The survey claims that large-scale abstention, blank votes, and protest votes, or votes cast in an election to demonstrate dissatisfaction with the choice of candidates or current political system, led to the marked success of far-right candidate Marine Le Pen and her National Rally (RN) party.
“This success is visible not only at the polls but also in public opinion. The ideas of the RN are increasingly widely accepted,” it said.
It also demonstrates the shift towards the right through voting data. During the 2022 presidential election, the right-wing protest vote won 32.3% of the vote compared with 27.1% during the 2017 presidential election.
“Between 2017 and 2022, the protest vote in the presidential election is dominated by the right, while progressing more strongly on the right (+5.2 points) than on the left (+2 points),” the survey said.
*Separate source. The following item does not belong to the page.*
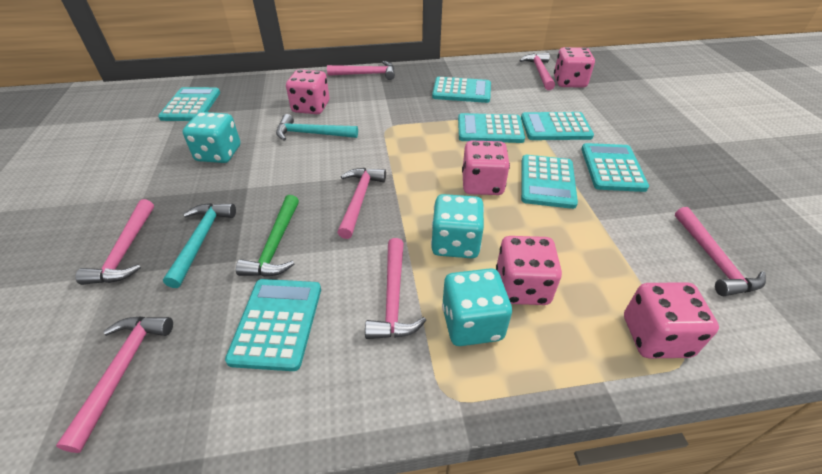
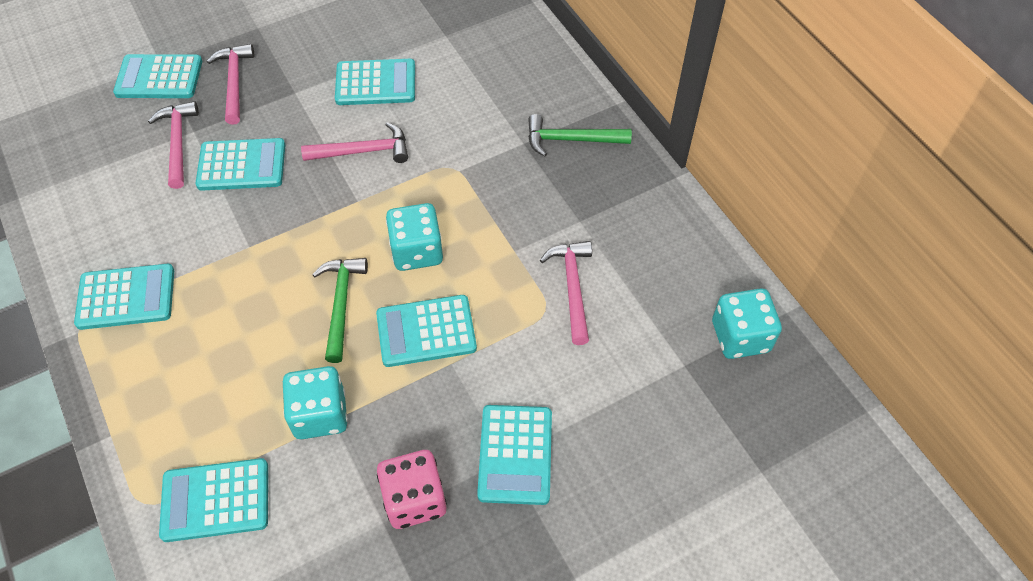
green hammer: 1 -> 2
pink dice: 5 -> 1
pink hammer: 7 -> 4
turquoise hammer: 2 -> 0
After the RN bagged 89 seats, forming the largest opposition group in the National Assembly, nearly 47% of the respondents considered the development “a good thing.” An overwhelming 59% of respondents who position themselves on the right consider the RN capable of governing, and 57% believe the party advocates a society in which they would like to live.
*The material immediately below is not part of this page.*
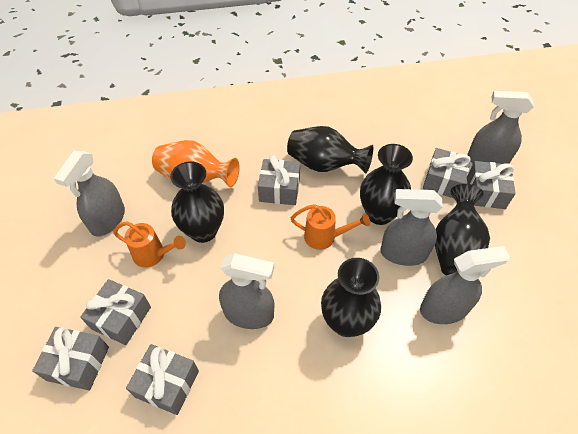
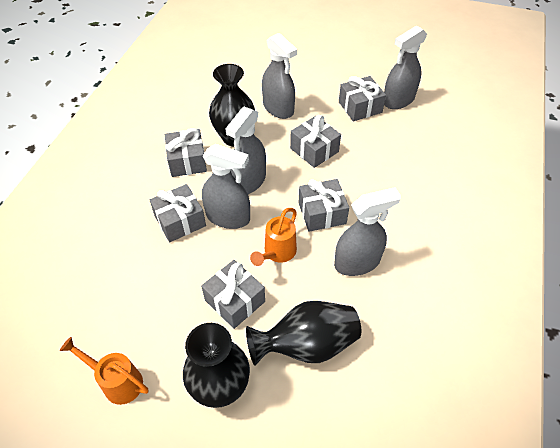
black vase: 5 -> 3
orange vase: 1 -> 0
Public opinion-wise too, 39% of the respondents said they “completely agree” or “tend to agree” with the party’s ideas. Besides the RN, Europe Ecology – The Greens (EELV) is the other popular party that has wide acceptance (39%) in terms of ideology.
The majority of the voters of far-right parties RN (91%) and Reconquest! (94%) are worried about the immigration of foreigners. More than half of the respondents (63%) think that “most immigrants do not share the values of our country and this poses problems of cohabitation.” This opinion is in the minority among the voters (38%) of the left-wing coalition NUPES.
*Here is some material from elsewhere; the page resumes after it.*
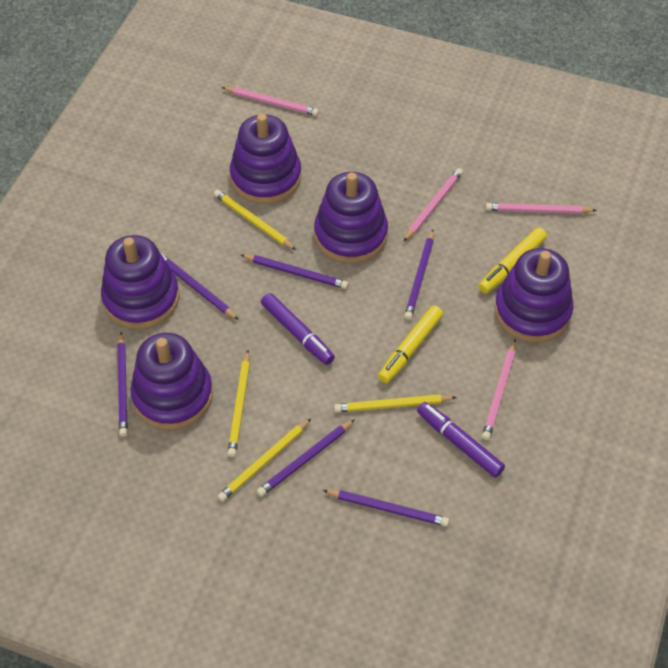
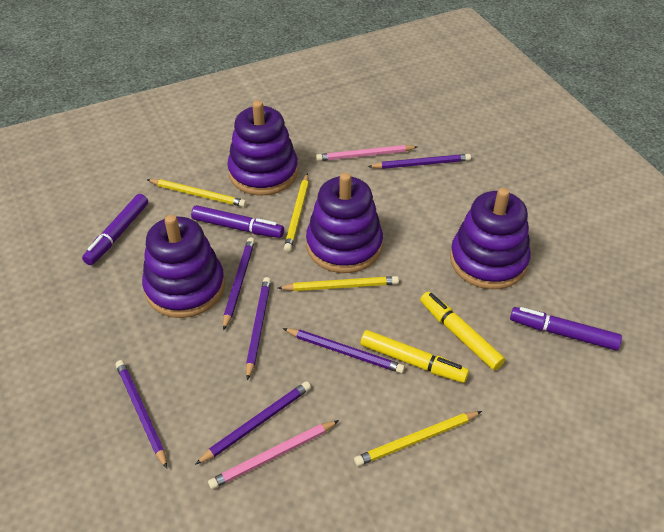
pink pencil: 4 -> 2
purple marker: 2 -> 3
purple stacking toy: 5 -> 4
Le Pen’s RN party remains the most popular sociologically and is expanding its electorate sharply in smaller cities, the survey analyzes.
The survey paints a “worrying” picture politically, as the parties that were deemed capable of governing like the Socialist Party (PS) on the left or Les Républicains (LR) on the right no longer have the means to rely on their own forces.
President Emmanuel Macron’s Ensemble party also “suffered a limited but real disappointment with regard to the clear re-election.”
The RN too will eventually face challenges after Le Pen ceases to be its leader, it said.
“Our politics are in crisis because we are collectively unable to grasp the era in which we are entering and therefore to define the role that we could play in it,” the survey concluded.